Uns wird gesagt, wir können alles erreichen, was wir uns vornehmen. Dass wir unsere Träume wahr werden lassen können, wenn wir nur hart genug dafür arbeiten. Vielleicht können wir das. Vielleicht werden wir dann glücklich, wenn der Traum die Realität geworden ist.
Aber ich bin mir da nicht so sicher. Ich habe Menschen getroffen, die genau da sind, sich durchgeboxt haben, um ihren Traum zu leben. Menschen, die schließlich erfolgreich waren und da angekommen sind, wo sie hinwollten. In ihrem Traum, der nun kein Traum mehr ist, sondern Realität. Und damit scheint der Traum ausgeträumt, an Wert verloren zu haben. Weil in der Realität eben nicht alles perfekt ist. Weil da trotzdem Sorgen und Probleme sind.
Und dann habe ich Menschen getroffen, die kaum Ambitionen zu haben scheinen. Menschen, ohne besonderes Karrierestreben. Menschen, die einige heftige Schicksalsschläge erlebt haben und die vom Leben auf ihrem Weg ein paar Mal ordentlich durchgeschüttelt worden sind. Und die trotzdem zufrieden wirken. Mehr als zufrieden. Sie wirken glücklich mit dem, was sie haben und so ruhig und voller Liebe.
Wenn ich mir alle diese Menschen anschaue, dann habe ich weniger Angst vor den vielleicht ungewollten Wendungen, die das Leben nehmen kann. Ich habe dann weniger Angst vor den Herausforderungen, die es an mich stellen mag. Viel mehr fürchte ich, schließlich am Ziel meiner Träume angelangt zu sein und vergessen zu haben, dass ich einst von genau dem Leben geträumt habe: Ehrlich geliebt zu werden, nur diese Liebe nicht mehr spüren zu können, weil ich zu sehr von mir selbst eingenommen bin, um zu sehen, dass andere Menschen auf andere Weise lieben. Von Schönheit umgeben zu sein, aber diese nicht wahrnehmen zu können, weil ich den Blick dafür verloren habe. Im Guten gelandet zu sein und es noch nicht mal zu merken, nicht empfinden zu können.

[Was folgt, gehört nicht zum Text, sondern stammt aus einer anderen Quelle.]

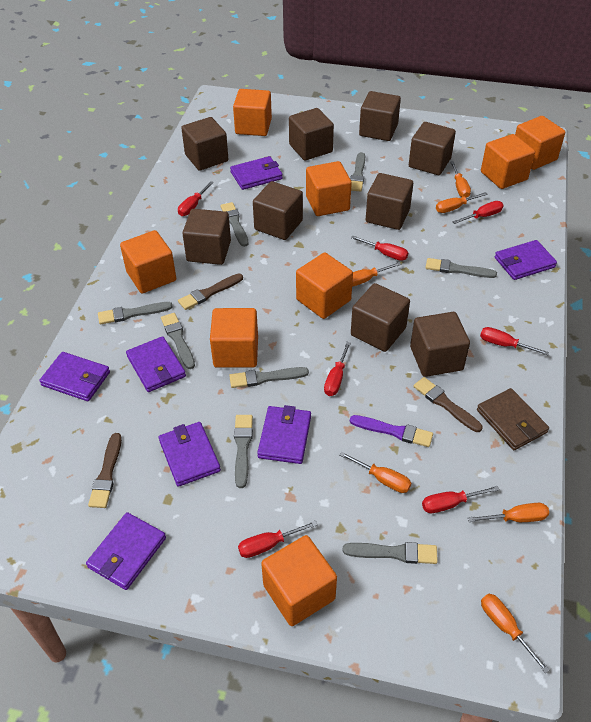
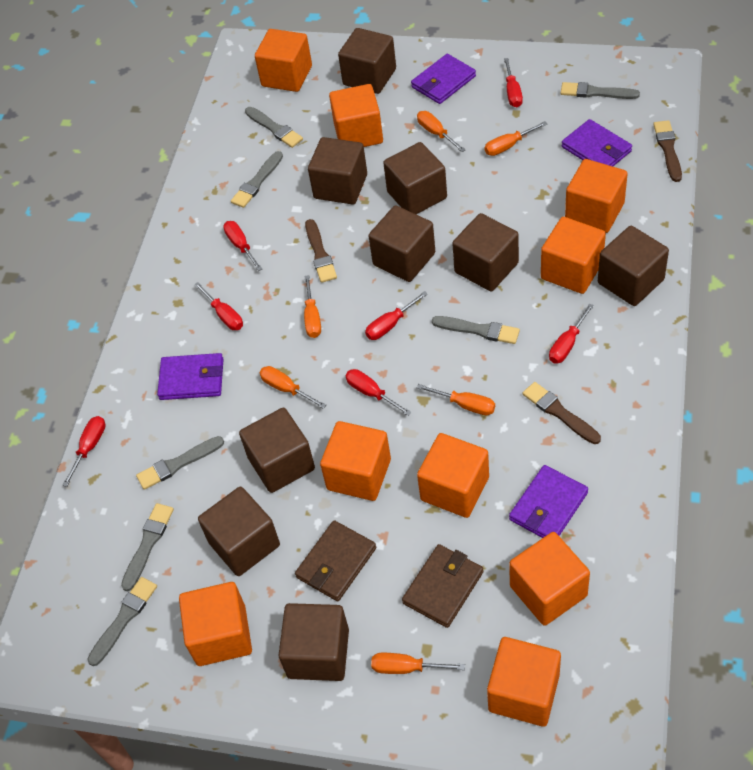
brown wallet: 1 -> 2
grey brush: 8 -> 7
orange cube: 8 -> 9
purple brush: 1 -> 0
purple wallet: 7 -> 4

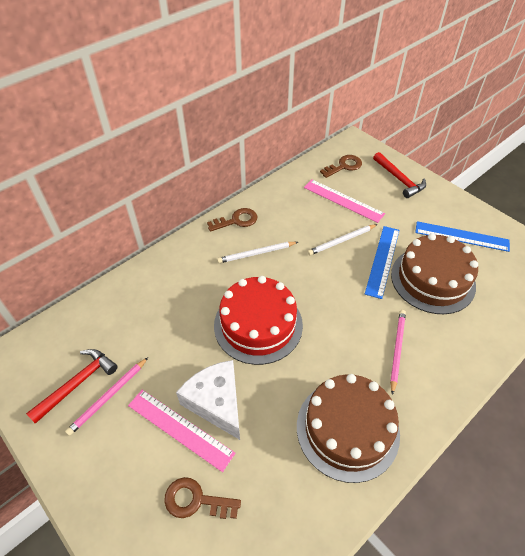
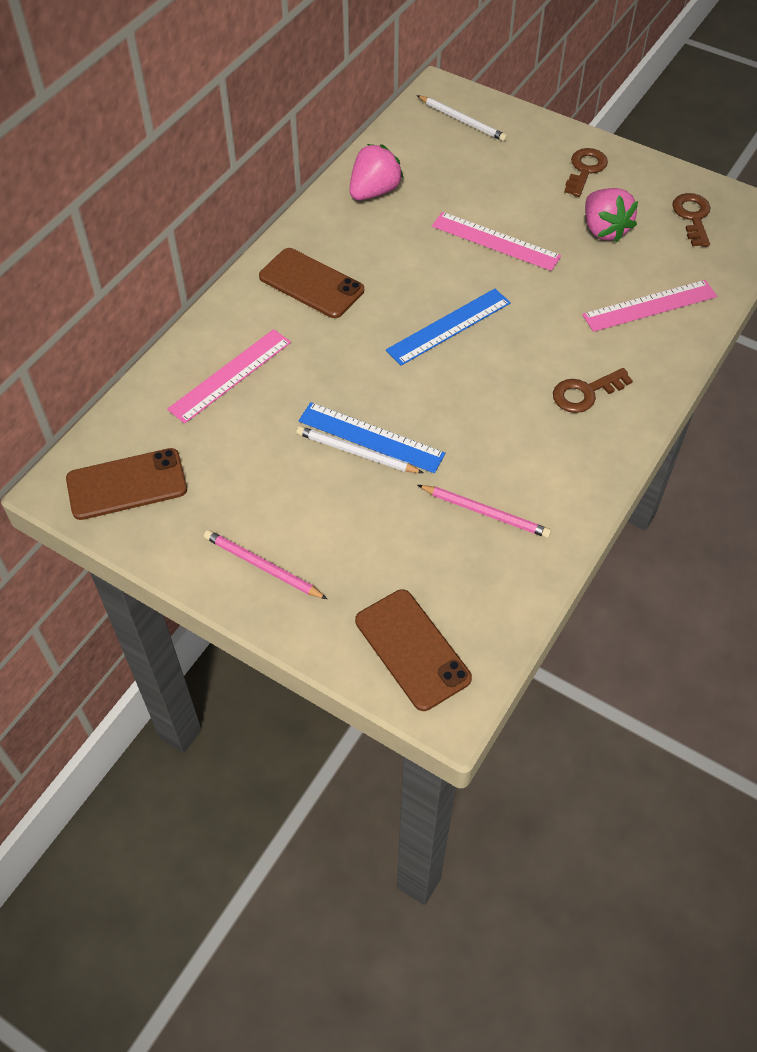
brown cake: 2 -> 0
brown phone: 0 -> 3
pink ruler: 2 -> 3
pink strawberry: 0 -> 2
red cake: 1 -> 0
red hammer: 2 -> 0
white cheese: 1 -> 0

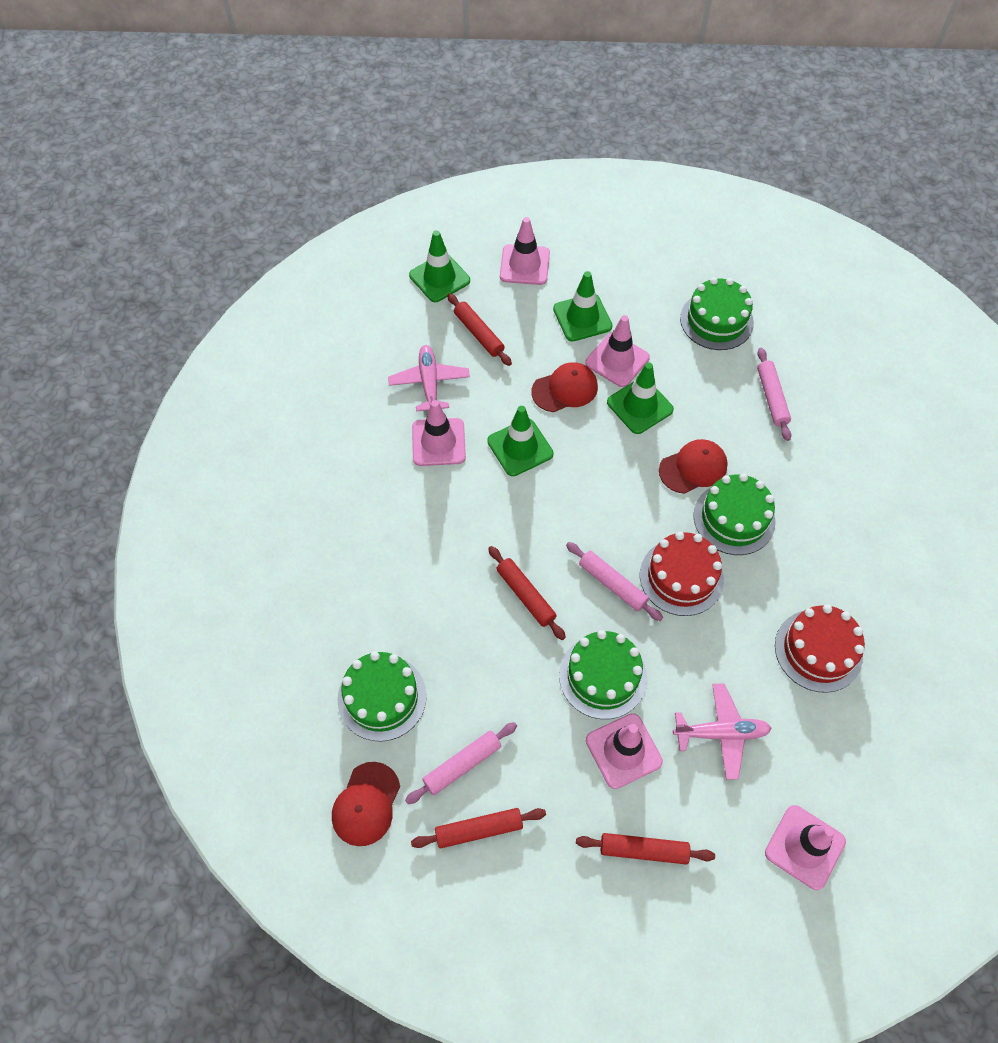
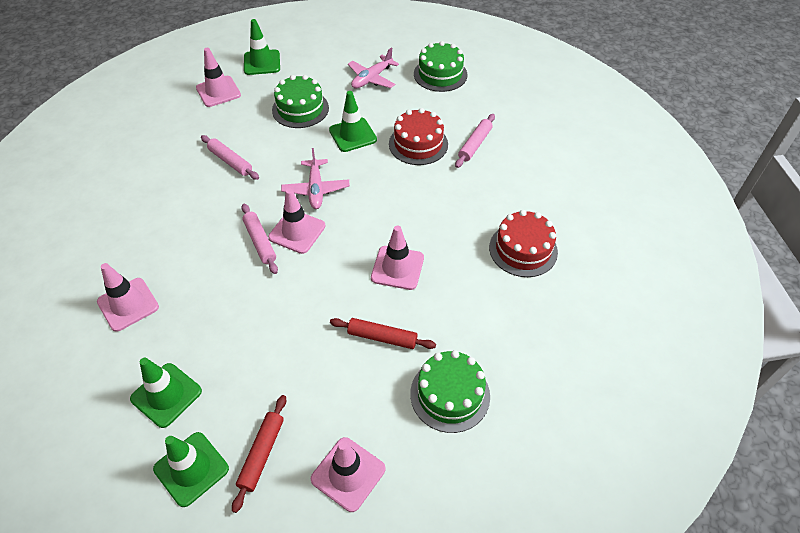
green cake: 4 -> 3
red cap: 3 -> 0
red rolling pin: 4 -> 2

Was, wenn unsere Umgebung gar nicht das Wichtigste für unser Wohlbefinden, unser Glück ist, sondern die Weise, in der wir die Welt betrachten? Wenn die wirkliche Herausforderung nicht die Karriere, die Familie, das Leben sind, sondern, auf dem Weg nicht seine Zufriedenheit, seine Freude am Leben zu verlieren. Die Herausforderung, alltägliche kleine Dinge immer wieder neu wahrzunehmen und sich darüber zu freuen. Sich jeden Tag erneut dessen bewusst zu werden, wie sehr man die Menschen um sich herum liebt und ihnen genau das zu zeigen. Sich ehrlich glücklich zu schätzen, sie um sich herum haben zu dürfen.
Vielleicht sind Träume irgendwo unsere falschen Freunde, ja, die versteckten Feinde, weil sie uns dazu verleiten, nur auf die Zukunft zu schauen, und die realen Momente zu verpassen. Vielleicht haben diese Menschen, die am Ziel ihrer Träume angekommen sind, für eine zu lange Zeit zu hart gearbeitet. Und schließlich haben sie dann vielleicht verlernt, zu genießen was sie haben. Sodass sie, im Traumland angekommen, nicht nur dieses nicht mehr wahrnehmen können, sondern auch ihres Traumes beraubt zurückgelassen werden.
Ich werde das Gefühl nicht los, dass allein der Begriff Realität schon die Hälfte aller Freude vertreibt. Als wenn, nur weil etwas real ist, es nicht mehr schön ist. Als wenn etwas im Traum in seiner perfektionierten Version bleiben muss, um seinen Wert zu behalten. Vielleicht sollten wir erstmal damit anfangen, uns mit der Realität anzufreunden, bevor wir unseren Träumen hinterherjagen.